Switch PRO Controller

I bought a Switch PRO Controller!! It’s really cool!

Two files are provided:

  • Packet capture of some form of USB HID device
  • Screen recording of someone typing out a flag with a on-screen keyboard

The screen recording unfortunately, has the flag visually obscured. The objective here is thus to recover the button presses from the packet capture and identify the letters entered.

This thread suggests that the Switch Pro Controller is just transmitting Bluetooth HID data over USB. With that in mind, a look at reverse engineered documentation matches the data present in the packet capture.

We can thus extract the button press and release events from the packet capture:

#!/usr/bin/python3
import csv
from datetime import timedelta

# https://github.com/dekuNukem/Nintendo_Switch_Reverse_Engineering/blob/master/bluetooth_hid_notes.md#standard-input-report---buttons
btn_map_raw = """3 (Right)	Y	X	B	A	SR	SL	R	ZR
4 (Shared)	Minus	Plus	R Stick	L Stick	Home	Capture	--	Charging Grip
5 (Left)	Down	Up	Right	Left	SR	SL	L	ZL"""

btn_map = []
for line in btn_map_raw.splitlines():
    data = line.split("\t")

    label = data[0][3:-1]

    btn_map.append([f'{label}: {key}' for key in data[1:]])

def to_s(timestring):
    td = timedelta(seconds=float(timestring))

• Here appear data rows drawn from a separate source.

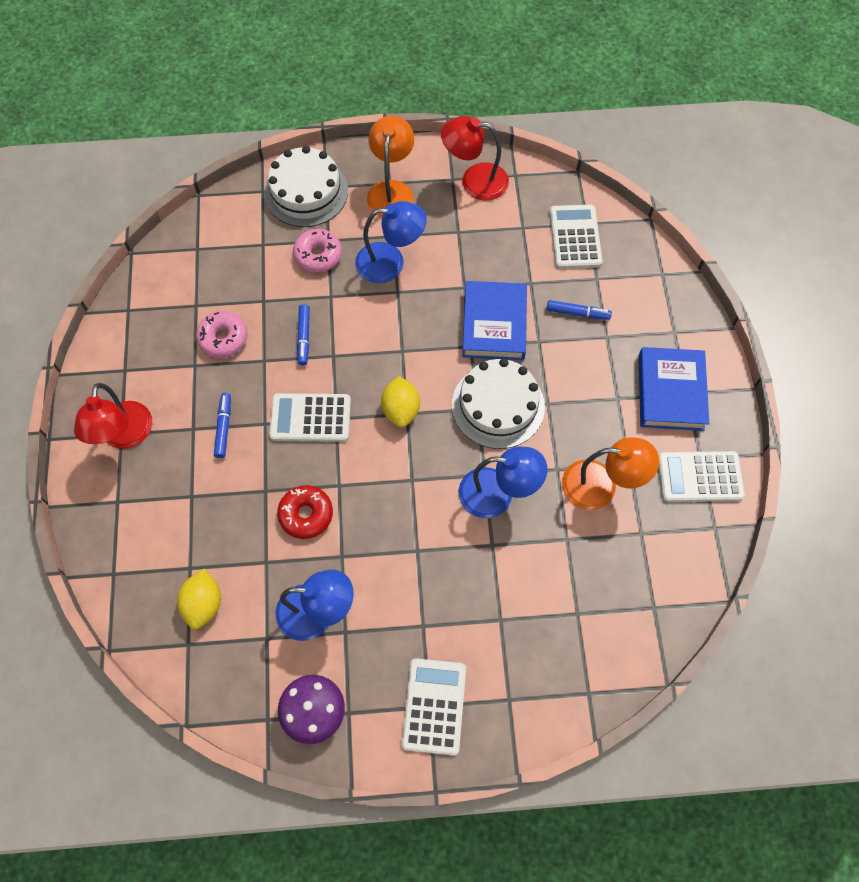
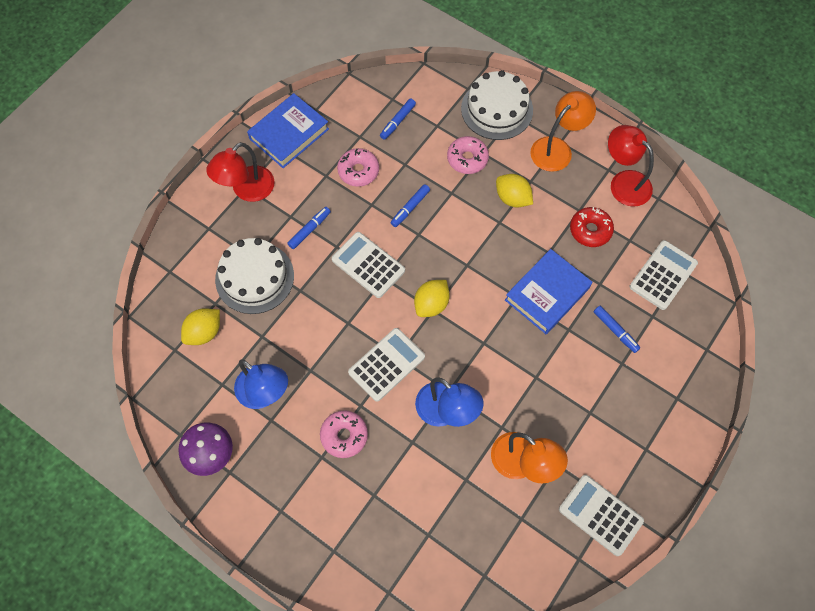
camera: 40 degrees right, 0 degrees up
(221, 266) = (397, 121): none -> blue marker
(306, 514) = (312, 326): red donut -> red donut (590, 230)
(390, 262) = (512, 198): blue lamp -> yellow lemon
(426, 590) = (344, 436): none -> pink donut
(434, 706) = (284, 513): white calculator -> white calculator (386, 364)
(498, 405) = (499, 352): white cake -> white cake (254, 277)
(670, 392) = (634, 439): blue book -> blue book (289, 134)

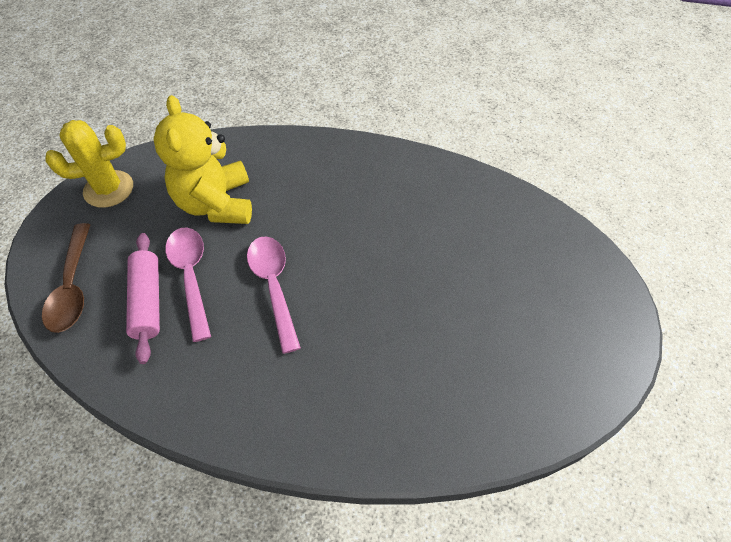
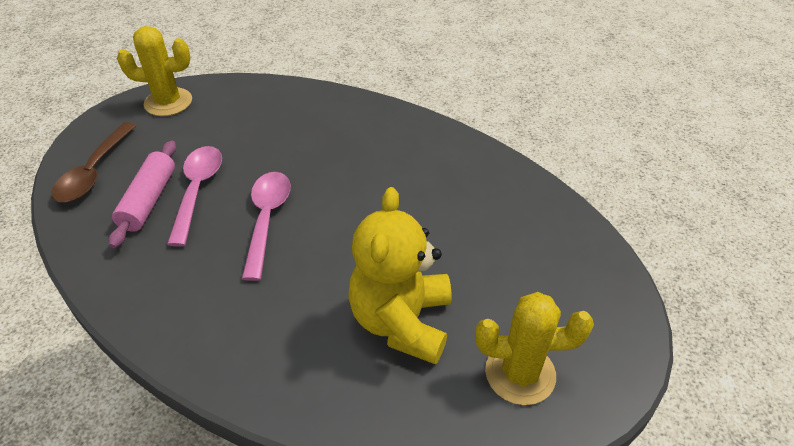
camera: 20 degrees right, 10 degrees down
(216, 204) = (254, 136): yellow teddy bear -> yellow teddy bear (401, 321)
(554, 360) = (520, 373): none -> yellow cactus

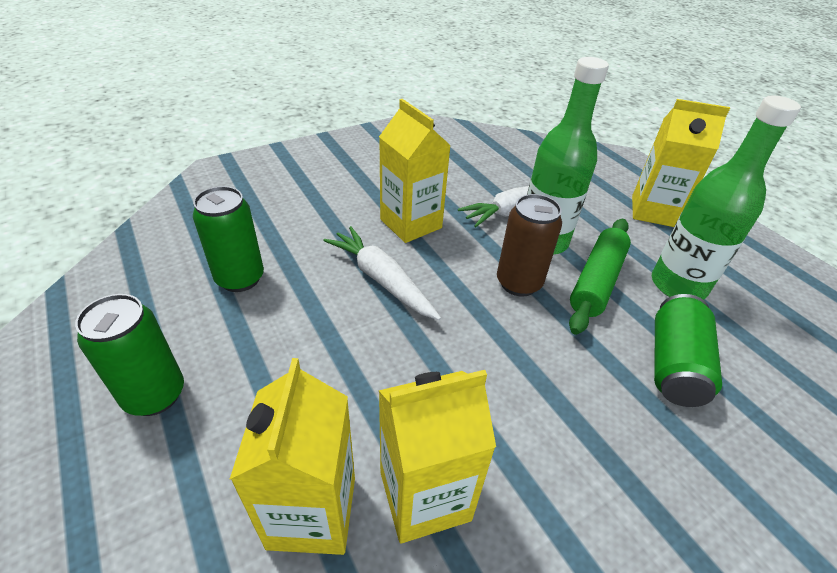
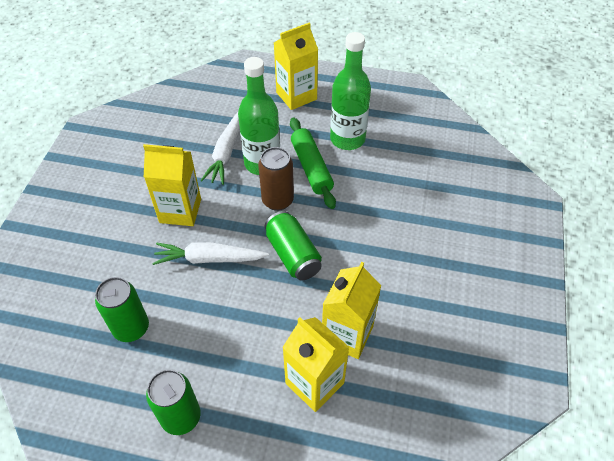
camera: 45 degrees left, 10 degrees up
(674, 365) = (381, 187): green can -> green can (293, 255)

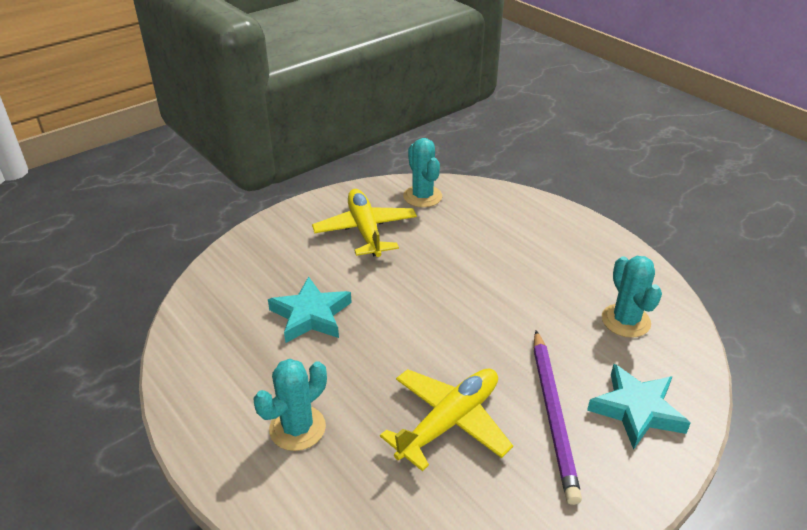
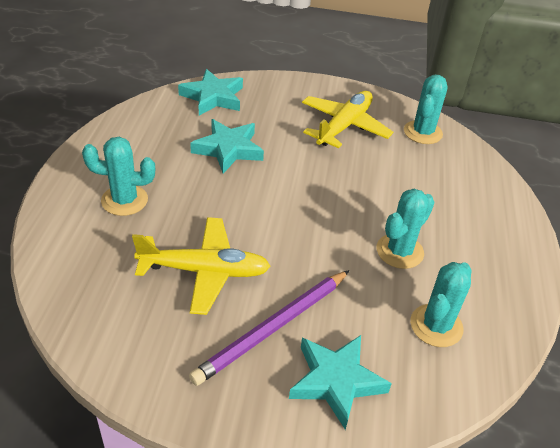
camera: 45 degrees right, 5 degrees up
(226, 282) = (213, 97): none -> turquoise star
(536, 291) = (399, 251): none -> turquoise cactus

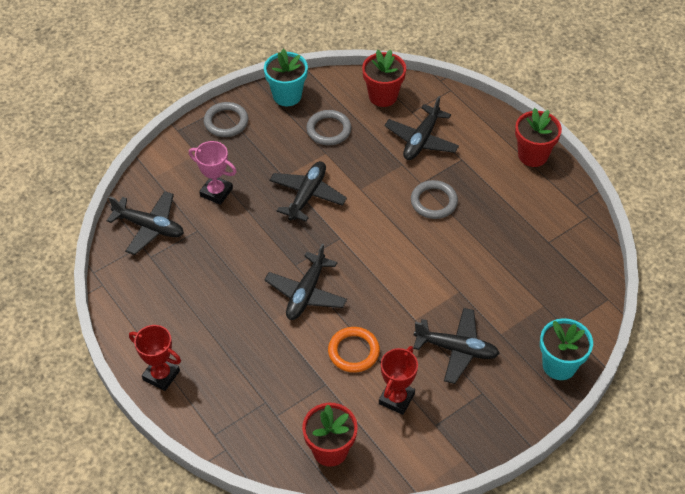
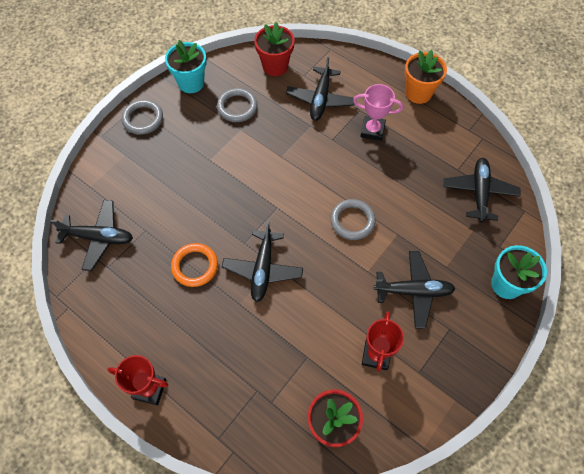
camera: 15 degrees left, 10 degrees up
(216, 192) = (152, 189): pink trophy -> pink trophy (372, 130)
(307, 195) = (236, 173): black plane -> black plane (479, 192)
(353, 351) = (323, 317): orange ring -> orange ring (195, 266)
(434, 202) = (349, 154): grey ring -> grey ring (352, 221)
(532, 155) = (418, 93): red flower pot -> orange flower pot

    return f'0{str(td)[:-3]}'

# tshark -r capture.pcapng -T fields -e frame.time_relative -e usb.capdata > time_capdata.txt
with open("time_capdata.txt", newline="") as f:
    r = csv.reader(f, delimiter='\t')

    with open("btn_press.srt", "w") as outfile:
        p_btn = bytearray(3)
        press_time = 0
        caption_count = 0
        for row in r:
            time, capdata = row
            # only interested in packets with usb.capdata
            if len(capdata) == 0:
                continue

            raw_capdata = bytearray.fromhex(capdata)
            # only interested in packets starting with 0x30
            if raw_capdata[0] != 0x30:
                continue
            
            btn = raw_capdata[3:6]
            if btn != p_btn:
                change = bytes((now ^ prev) for now, prev in zip(btn, p_btn))
                for i, b in enumerate(change):
                    for u in range(8):
                        # true means bit has changed
                        if b & (1<<u):
                            key = btn_map[i][u]
                            if btn[i] & (1<<u):
                                change = "Pressed"
                                press_time = time
                            else:
                                change = "Release"
                                caption_count += 1
                                outfile.write(f'{caption_count}\n{to_s(press_time)} --> {to_s(time)}\n{key}\n\n')
                                print(time, key, change)

                p_btn = btn

The key press/release events are written out as a set of subtitle information, which can then be combined with the screen recording to identify when keys are selected on the on-screen keyboard.

The subtitle file has to be delayed by approximately 6 seconds because the packet capture starts 6s into the screen recording.

The flag RCTF{5witch_1s_4m4z1ng_m8dw65} is then recovered (after replacing - with _).